In total, very few cyanobacteria have been analyzed using new molecular techniques such as DNA sequencing, random amplified polymorphic DNA (RAPD), and DNA polymorphisms (Mullins et al., 1995, Neilan, 1995, Neilan et al., 1997, Otsuka et al., 1999). For broad phylogenetic studies, sequence data from the 16S rRNA gene are most commonly employed due to its utility for distinguishing higher level taxonomic groups as well as traditional species (Neilan, 1995, Nelissen et al., 1995). Of the sequenced taxa, most have been those responsible for potable water problems (Neilan et al., 1997, Otsuka et al., 1999) or taxa primarily from marine environments (e.g., Moore et al., 1998, Urbach et al., 1998). In terms of molecular data, one particularly understudied section of cyanobacteria is the Oscillatoriales, which ostensibly falls within Section 3 of the cyanobacteria (filamentous members that never form heterocysts, Rippka, 1988). This grouping has traditionally included the well known genera Oscillatoria, Phormidium, and Lyngbya, which are primarily differentiated by sheath properties (Geitler, 1932). However, sheath production is only one of the typical diagnostic features subject to the direct effects of both environmental and culture conditions and as such may not be phylogenetically informative (Rippka et al., 1979, Whitton, 1992). This section has been shown to be polyphyletic, and some authors have suggested that any species designations at this point would be premature (e.g., Castenholz, 2001), although others would disagree (i.e., Anagnostidis and Komárek, 1988).

Phormidium retzii (C.A. Agardh) Gomont is a cosmopolitan cyanobacterium (Geitler, 1932). Sheath and Cole (1992) reported that it is the most widespread macroalgal (forming macroscopic mats) species in North America and collected in all biomes sampled. This cyanobacterium also has been recorded in Europe and Asia (e.g., Desikachary, 1959, Drouet, 1968). In North America alone, it has been recorded from a wide range of habitats, including epiphytic on mosses in Newfoundland, springs in Wisconsin, ponds in Minnesota, as well as collections from Florida, Alabama and Texas, warm mud in North Carolina and streams in south-central Alaska (Tilden, 1910, Whitford and Schumacher, 1973, Sheath et al., 1986). Further, P. retzii was reported as the most widespread taxon encountered from lotic ecosystems of São Paulo State, Brazil (Branco et al., 1999).
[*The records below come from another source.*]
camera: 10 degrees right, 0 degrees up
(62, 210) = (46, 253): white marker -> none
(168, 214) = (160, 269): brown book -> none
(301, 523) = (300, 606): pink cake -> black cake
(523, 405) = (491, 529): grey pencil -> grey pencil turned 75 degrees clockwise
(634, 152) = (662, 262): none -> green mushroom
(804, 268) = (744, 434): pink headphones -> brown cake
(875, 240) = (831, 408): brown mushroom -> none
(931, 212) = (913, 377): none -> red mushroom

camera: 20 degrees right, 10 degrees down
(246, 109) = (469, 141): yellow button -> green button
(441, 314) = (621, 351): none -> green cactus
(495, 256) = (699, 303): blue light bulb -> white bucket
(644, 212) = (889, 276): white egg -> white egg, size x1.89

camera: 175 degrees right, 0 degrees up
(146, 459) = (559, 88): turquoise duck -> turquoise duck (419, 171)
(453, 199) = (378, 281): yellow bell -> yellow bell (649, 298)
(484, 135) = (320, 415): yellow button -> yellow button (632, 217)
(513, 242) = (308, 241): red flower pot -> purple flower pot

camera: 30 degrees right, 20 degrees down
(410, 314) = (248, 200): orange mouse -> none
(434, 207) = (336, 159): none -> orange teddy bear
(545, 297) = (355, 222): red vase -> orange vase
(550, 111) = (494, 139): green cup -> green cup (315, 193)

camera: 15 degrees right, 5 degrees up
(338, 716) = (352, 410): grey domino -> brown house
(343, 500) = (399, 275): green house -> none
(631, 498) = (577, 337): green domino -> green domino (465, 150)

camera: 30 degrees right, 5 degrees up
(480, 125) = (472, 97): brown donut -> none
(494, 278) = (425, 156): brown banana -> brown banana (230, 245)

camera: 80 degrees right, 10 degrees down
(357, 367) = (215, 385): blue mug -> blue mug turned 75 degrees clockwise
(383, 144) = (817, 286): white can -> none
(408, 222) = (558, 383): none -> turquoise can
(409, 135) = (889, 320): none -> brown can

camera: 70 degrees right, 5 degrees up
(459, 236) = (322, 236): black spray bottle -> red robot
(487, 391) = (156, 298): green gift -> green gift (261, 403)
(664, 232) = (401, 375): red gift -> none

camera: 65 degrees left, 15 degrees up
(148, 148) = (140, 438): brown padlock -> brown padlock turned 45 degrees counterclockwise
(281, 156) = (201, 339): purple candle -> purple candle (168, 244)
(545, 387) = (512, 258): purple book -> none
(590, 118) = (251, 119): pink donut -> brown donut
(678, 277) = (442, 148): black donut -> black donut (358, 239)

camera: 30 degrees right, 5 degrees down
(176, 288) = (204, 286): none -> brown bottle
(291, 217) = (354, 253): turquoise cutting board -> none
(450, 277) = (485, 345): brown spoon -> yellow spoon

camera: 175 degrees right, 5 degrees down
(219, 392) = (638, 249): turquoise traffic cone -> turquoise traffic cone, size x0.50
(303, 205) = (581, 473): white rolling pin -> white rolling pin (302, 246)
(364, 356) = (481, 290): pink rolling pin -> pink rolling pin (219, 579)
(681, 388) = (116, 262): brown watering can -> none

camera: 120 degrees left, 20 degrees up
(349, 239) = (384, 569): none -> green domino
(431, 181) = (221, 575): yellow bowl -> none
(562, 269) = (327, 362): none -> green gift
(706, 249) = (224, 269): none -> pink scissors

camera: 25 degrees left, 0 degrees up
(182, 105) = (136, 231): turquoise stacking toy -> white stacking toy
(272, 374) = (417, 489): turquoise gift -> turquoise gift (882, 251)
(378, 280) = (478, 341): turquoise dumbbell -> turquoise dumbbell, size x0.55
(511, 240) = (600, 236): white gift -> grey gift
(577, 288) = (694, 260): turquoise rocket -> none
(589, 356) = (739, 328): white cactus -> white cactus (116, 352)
This taxon was also found in a survey of cyanobacterial diversity of King George Island, Antarctica, which as the author points out, had a similar ecology with populations outside of Antarctica (Komárek, 1999). Thus, this species is truly a widespread, ecologically amorphous taxon. In addition, this taxon has an unusually broad species description encompassing samples with occasionally slightly constricted cell walls, straight cells 4.5–12 μm wide by 4–9 μm long with a thin sheath (Geitler, 1932). Due to the potentially great degree of environmentally induced morphological variability, molecular markers may be invaluable for resolving questions pertaining to the systematics and biogeography of this organism. Therefore, the present study was initiated investigating 12 strains of P. retzii using RAPD analysis and 16S rDNA sequence data to examine genetic variation across North America in this cosmopolitan cyanobacterium.